Some research have suggested that parameters which are obtained from MDCE-MRI are highly related to tumor angiogenesis [17]. Because different lesions have different hemodynamic metabolic characteristics, the enhancement curve types were varied, which reflects the blood supply of tissues and vascular permeability state. Combined with the enhancement type curve of this study, we divided the curve type into the four categories. We found that there was a significant difference between benign and malignant tumors, as well as among each four groups. Benign tumors present with type II and malignant tumors mainly present with type I. HCCs mainly present with type I, metastatic tumors and cholangiocarcinomas mainly present with type IV, and hemangiomas mainly present with type II, all of which are consistent with reports in the literature [18, 19]. This result reflects the pathologic changes of each lesion. The histologic characteristics of HCCs reflect the liver arterial blood supply, the histologic characteristics of cholangiocarcinomas reflect the hypovascular tumor containing more fibers, which results in slow contrast agent diffusion between the blood vessels and fibrous tissues. The pathologic features of hemangiomas reflect abnormal dilatation of hepatic sinusoids and the enhanced feature of metastasis depends on the blood supply of the primary tumor.
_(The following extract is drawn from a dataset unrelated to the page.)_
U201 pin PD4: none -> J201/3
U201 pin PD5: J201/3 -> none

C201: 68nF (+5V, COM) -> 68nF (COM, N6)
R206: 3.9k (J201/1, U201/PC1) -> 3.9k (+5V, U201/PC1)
In addition, we adopted parameters that were significantly different between benign and malignant tumors and performed logistic regression analysis. We obtained the regression eq. (P = 1/[1 + e^{0.008 × 1 + 0.007 × 2–6.707}]) and took the Youden index maximum points as the diagnostic point, which was 0.2946. When the regression equation calculated value was less than the diagnostic point, the tumor was malignant.

Due to the small sample size, there are several limitations in the article, such as, it is not possible to characterise all metastases into a single group. There is no discussion of dysplastic nodules versus HCC. And HCCs accounted for a larger proportion of the tumors in the current study. For benign tumors, hemangiomas accounted for a larger proportion. There is no mention of differences between cirrhotic and normal background livers. The main focus of the discussion is on haemangiomas, which are almost always easy to diagnose. We will increase sample size for further research.

Parameters obtained from MDCE-MRI can reflect the hemodynamic characteristics of lesions, which has application value in differential diagnoses of hepatic masses. A larger study is needed to validate the findings.